I say this in the kindest possible way: the Chinese are great at these kinds of stunts, such as the famous picture of the guy standing in front of the column of tanks. I especially like the subtle animation touch here of having the Chinese leader at the microphone standing on a stack of books to make himself look important. This actually is a sad video, because it's a completely lost cause in a totalitarian state, but these guys are trying to do something anyway.

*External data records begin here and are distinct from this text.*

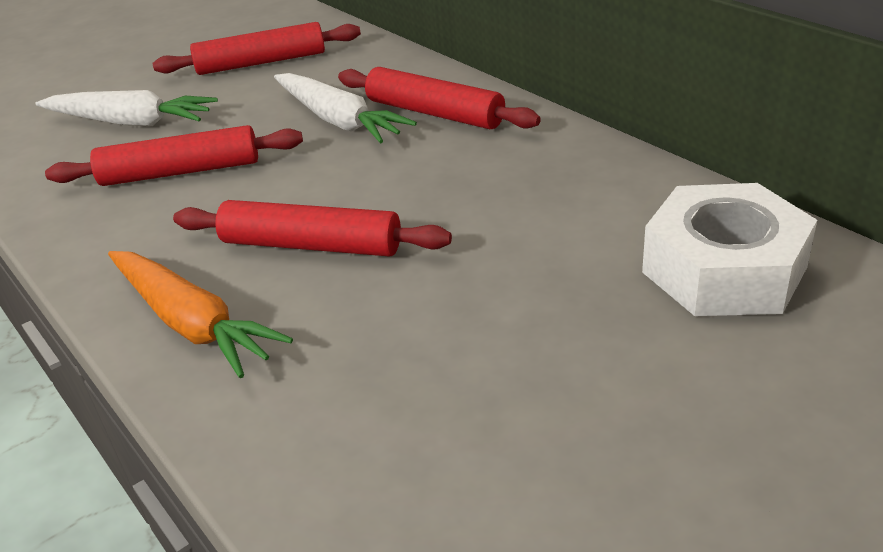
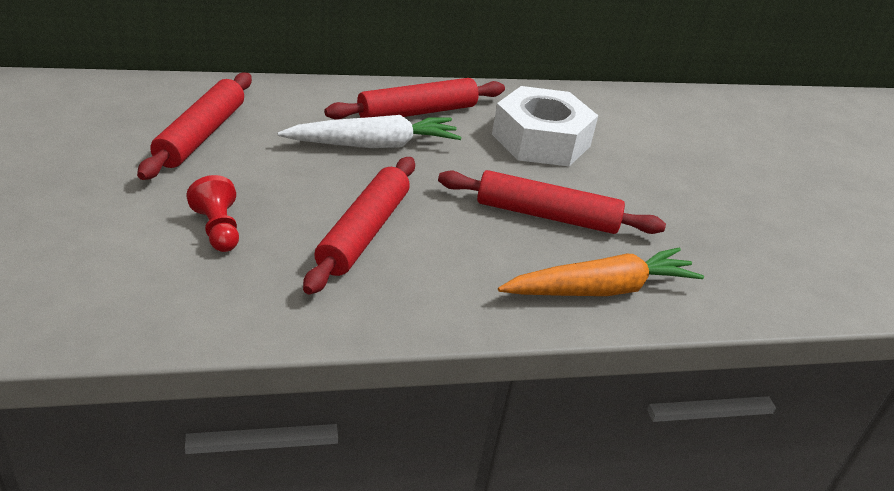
camera: 70 degrees left, 0 degrees up
(130, 122) = (218, 229): white carrot -> red pawn
(311, 245) = (547, 215): red rolling pin -> red rolling pin turned 60 degrees clockwise
(724, 269) = (690, 120): white nut -> white nut (541, 140)

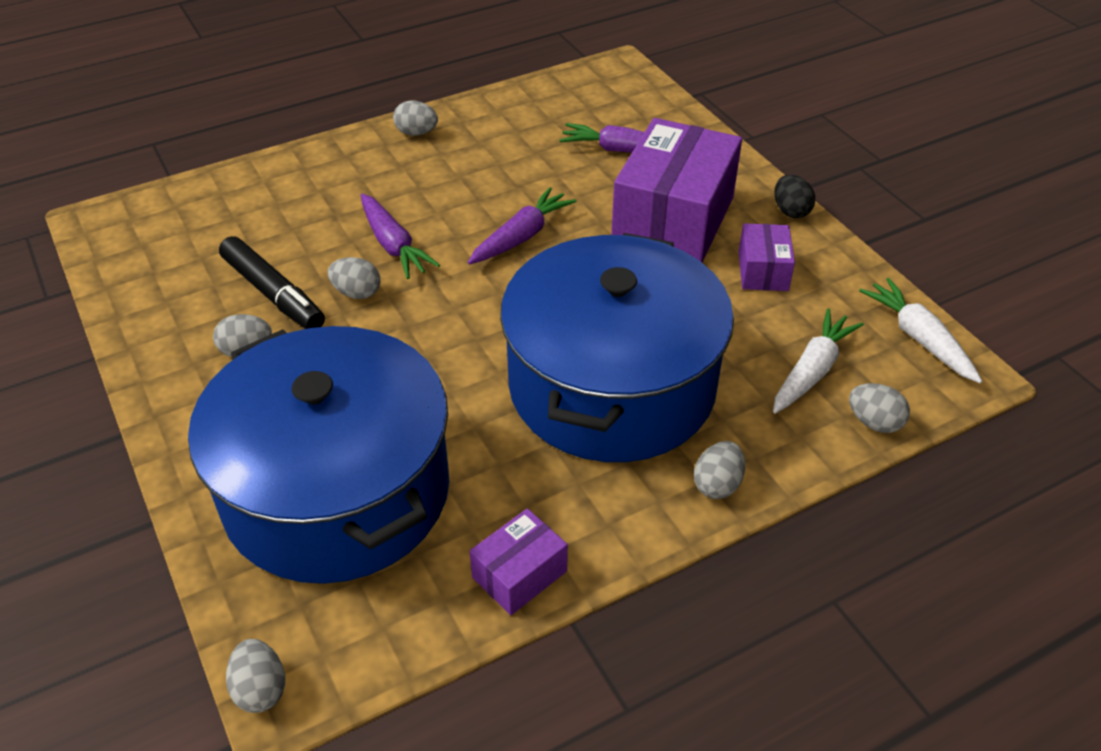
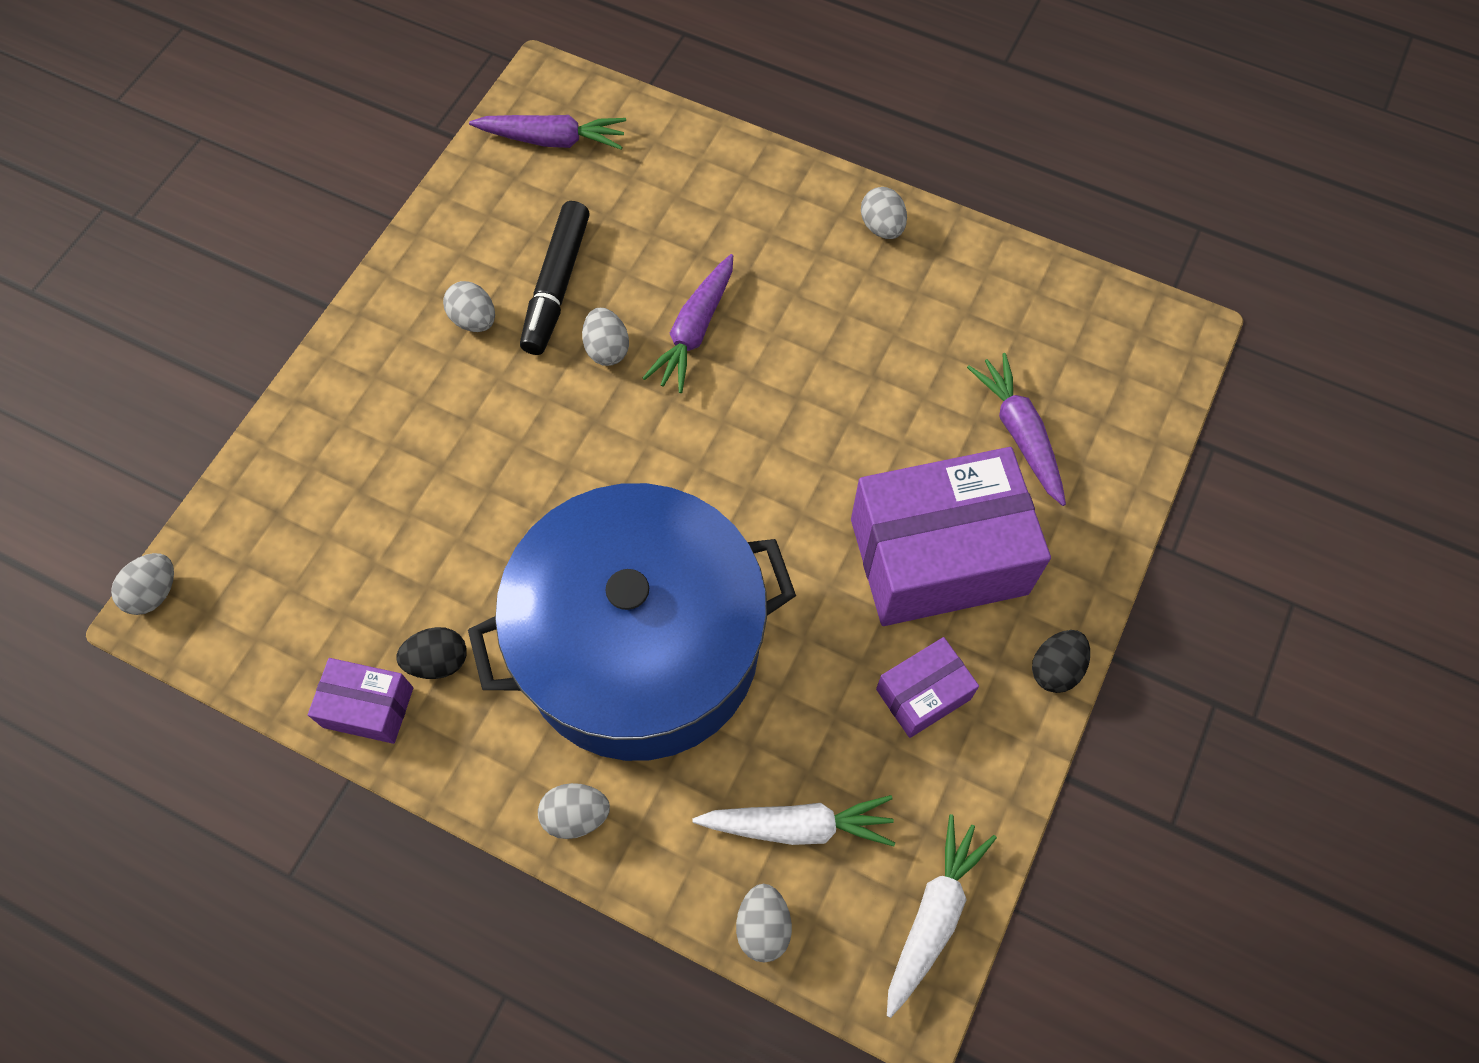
camera: 55 degrees right, 20 degrees up
(337, 491) = (367, 506): blue pot -> none
(519, 509) = (438, 661): none -> black egg
(521, 236) = (795, 431): purple carrot -> purple carrot (552, 140)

Oh, and the animation is actually a combination with an earlier animation from 2012 that was just about the chair incident. The chair one wasn't as much fun as this one, though. I mean, noble as it was, it was just a chair. Maybe next year they'll have a new, expanded version, too, that will be even more interesting.
From the youtube page:
On December 10, 2012, artist Meng Huang streaked outside the Nobel Prize banquet in Stockholm, Sweden, to protest Mo Yan winning this year's Nobel in literature. He was accompanied by German Peace Prize recipient Liao Yiwu, who is currently living in exile in Berlin. The two were upset that Mo Yan did not present an empty chair in honor of Nobel Peace Prize winner Liu Xiaobo, currently serving an 11-year sentence in China for state subversion.